И как долго продлится эта слава? Во Франции и Англии люди могут все еще верить, что вся Германия занимается только метафизикой (2); даже те несколько десятков голов, которые образуют школу здесь и там, не читая ничего, кроме своих собственных трудов и друг друга, могут все еще воображать, что весь мир занят только ими. Но беспристрастный наблюдатель не будет обманут. Доля философии у нас сейчас ниже, чем где бы то ни было, и более чем когда-либо, если в ближайшее время не появится deus ex machina [Бог из машины – wp], следует опасаться полного банкротства. Вот уже двадцать лет ни один журнал, посвященный исключительно философии, не смог выжить дальше первых нескольких номеров; почти ни один философский трактат не появляется ни в одном другом журнале, а если и удается черкнуть что-то подобное здесь или там, то это откладывается в сторону, не будучи прочитанным.

В философских работах (число которых все более сокращается) цитируются, в лучшем случае, труды тех школ, к которым принадлежит автор; все остальное ему не доступно; и дело дошло до того, что между противоборствующими сторонами уже невозможна никакая полемика. Для них потеряны все точки соприкосновения; то, что для одного белое, для другого черное, начиная с первых базовых понятий и положений; язык одной школы абсолютно непонятен для другой, и скоро дело дойдет до того, что каждый будет говорить только с самим собой.

Поэтому давно пора, наконец, прийти к осознанию того зла, которое так долго творилось с самым высоким и святым под предлогом представления внутренней сути всего сущего в чистейшей истине.

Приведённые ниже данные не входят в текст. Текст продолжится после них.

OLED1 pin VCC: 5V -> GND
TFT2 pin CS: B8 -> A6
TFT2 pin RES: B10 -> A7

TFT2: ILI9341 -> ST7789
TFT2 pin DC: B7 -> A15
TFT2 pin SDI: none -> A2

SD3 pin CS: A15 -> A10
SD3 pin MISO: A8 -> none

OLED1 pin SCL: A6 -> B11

Но если мы не хотим подвергать себя опасности, что язва, залеченная в одном месте, вновь прорвется с еще большей опасностью в другом, мы должны направить нашу критику не на одну из дочерних или внучатых философий, а на саму кантовскую философию, чтобы, возможно, обнаружить в ней корень зла и перекрыть у ее истоков поток, грозящий затопить Германию интеллектуальным варварством. Поэтому в первом разделе наших рассуждений мы представим основные тенденции «Критики» Канта и причины ее неудачи; во втором – дадим общий очерк характера позднейших немецких систем как результата этого; в третьем – бросим, наконец, несколько взглядов на наше настоящее и ожидаемое от него будущее.